Ms. Miller served as the trial judge's law clerk from September 1999 to August 2000. As part of her duties, she "primarily was responsible for the court's motion calendar each motion day," attended oral arguments and conferences in chambers, and "performed research for the Court." During her clerkship, several post-judgment motions were filed in the matter. On September 24, 1999, an order was entered which granted a motion filed by defendant in August 1999 to enforce litigant's rights. In November 1999, defendant filed another motion to enforce litigant's rights, and after argument on December 3, 1999, an order was entered on February 10, 2000, granting that motion. On April 20, 2000, the judge issued a warrant for plaintiff's arrest as a result of plaintiff's "failure to abide by the Judgment of Divorce and the Court Order dated February 10, 2000." Other aspects of the matter remained pending.

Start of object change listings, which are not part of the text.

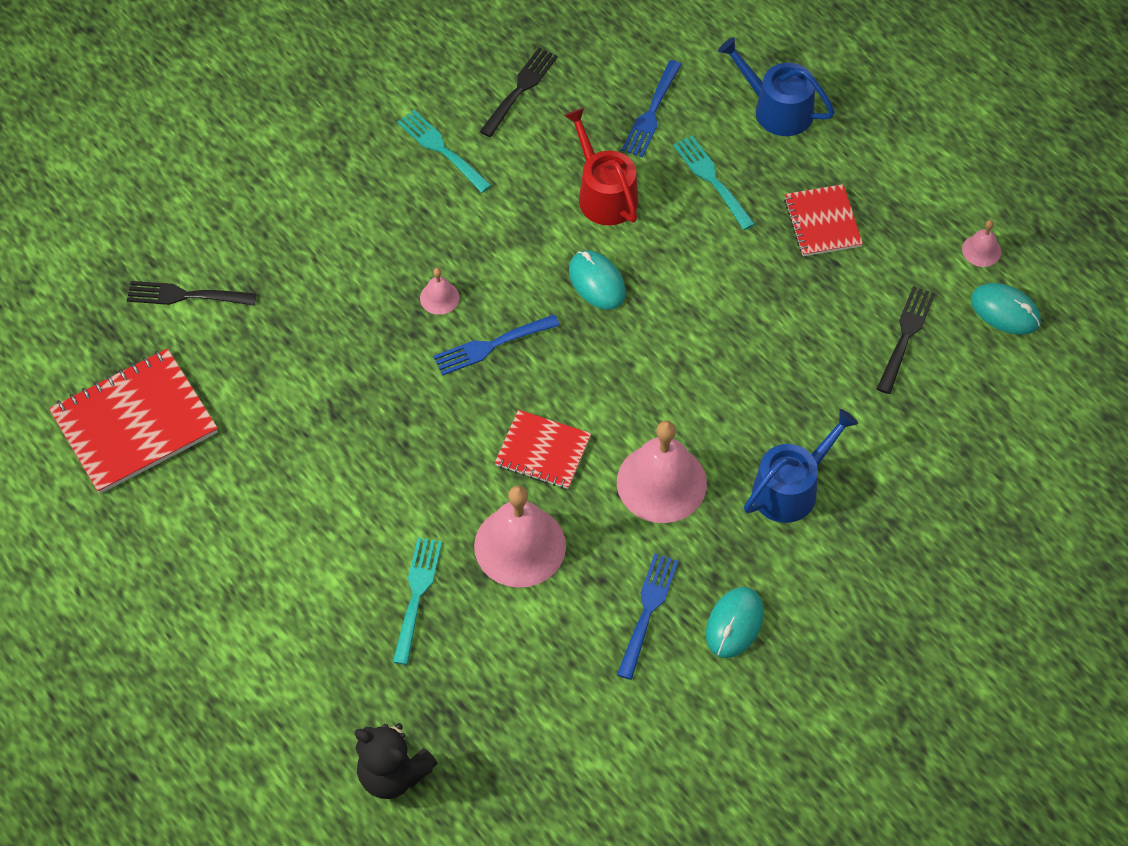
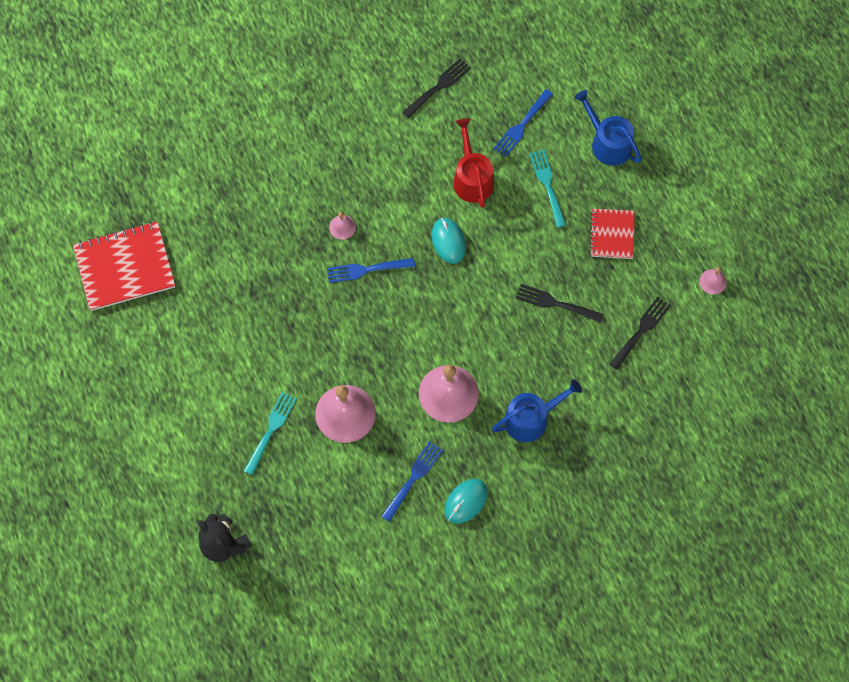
camera: 15 degrees right, 10 degrees up
(185, 295) = (179, 185): black fork -> black fork (555, 303)
(441, 149) = (373, 119): turquoise fork -> none
(543, 451) = (378, 352): red notebook -> none
(1005, 311) = (714, 329): turquoise mouse -> none

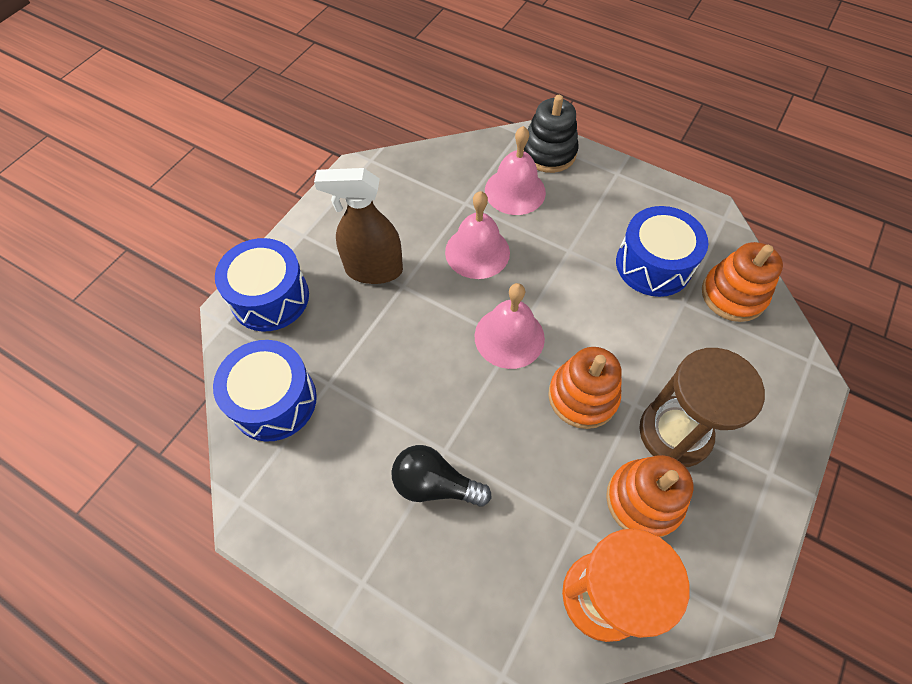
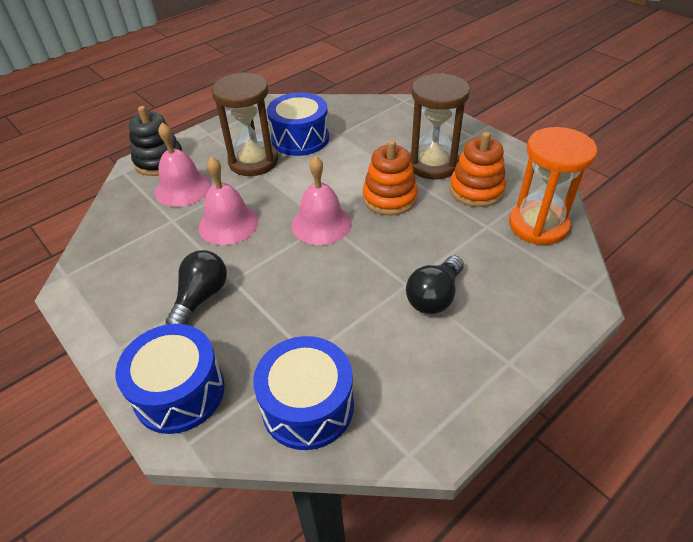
camera: 70 degrees left, 15 degrees down
(373, 270) = (201, 297): brown spray bottle -> black light bulb
(587, 234) = (253, 161): none -> brown hourglass
(733, 295) = (343, 114): orange stacking toy -> none

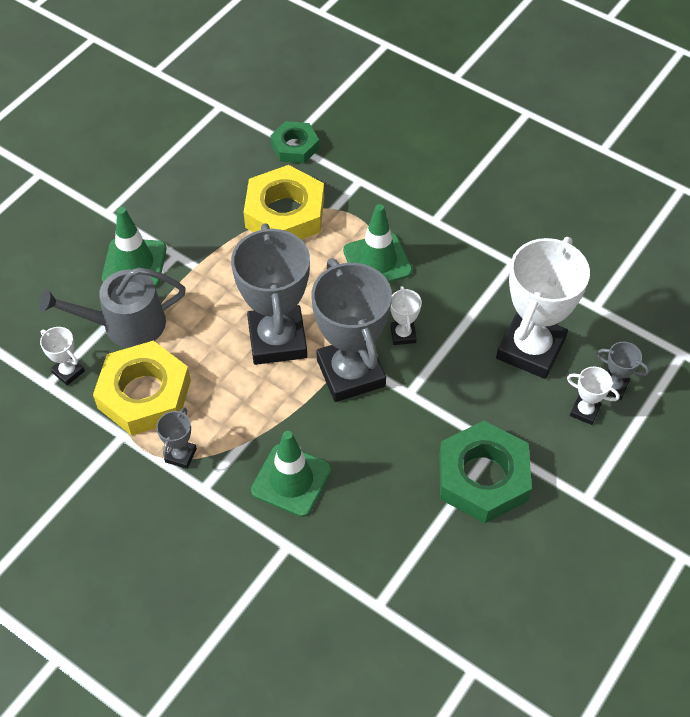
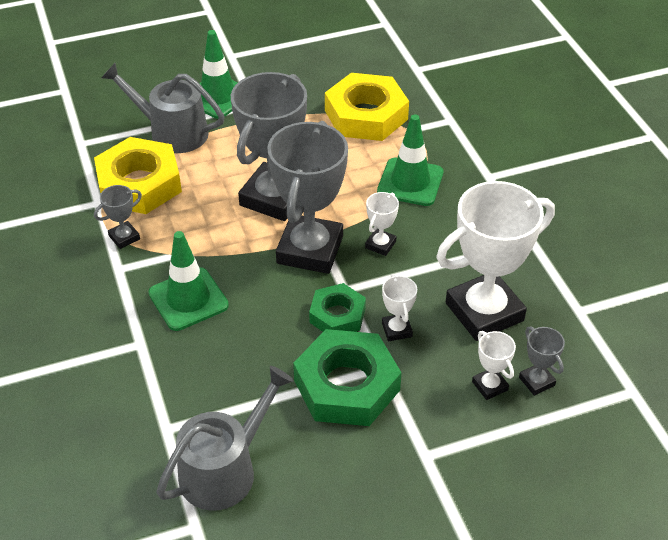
camera: 35 degrees right, 10 degrees down
(68, 372) = (101, 142): white trophy -> white trophy (397, 330)
(295, 146) = (418, 74): green nut -> green nut (337, 315)
(454, 609) = (224, 470): none -> grey watering can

Upon the completion of her clerkship, Ms. Miller began working as an associate of Donahue, Braun, Hagan, Klein & Newsome, P.C. ("Donahue firm") from September 2000 until April 2002. During this time she had no involvement with this case or the client.*fn1 On April 15, 2002, Ms. Miller left the Donahue firm and became associated with the law firm of Gomperts & Braun ("Gomperts firm") which Mr. Braun formed with Gerri Gomperts, Esq. Mr. Braun took the file with him to his new firm, and a substitution of attorney was filed on July 15, 2002. In the interim, defendant was granted relief in the form of discovery, and plaintiff sought leave to appeal. Ms. Miller was assigned to review the Notice of Motion for Leave to Appeal and, on July 9, 2002, drafted a response on behalf of defendant. Ms. Miller thereafter pursued the "discovery requests" and corresponded "once with the court stating [defendant's] position with reference to plaintiff's stipulation of his ability to pay alimony." Ms. Miller further certifies that she met defendant for the first time on September 5, 2002. Thereafter, she met defendant "on one occasion thereafter to update her Case Information Statement" prior to its filing in the pending proceedings.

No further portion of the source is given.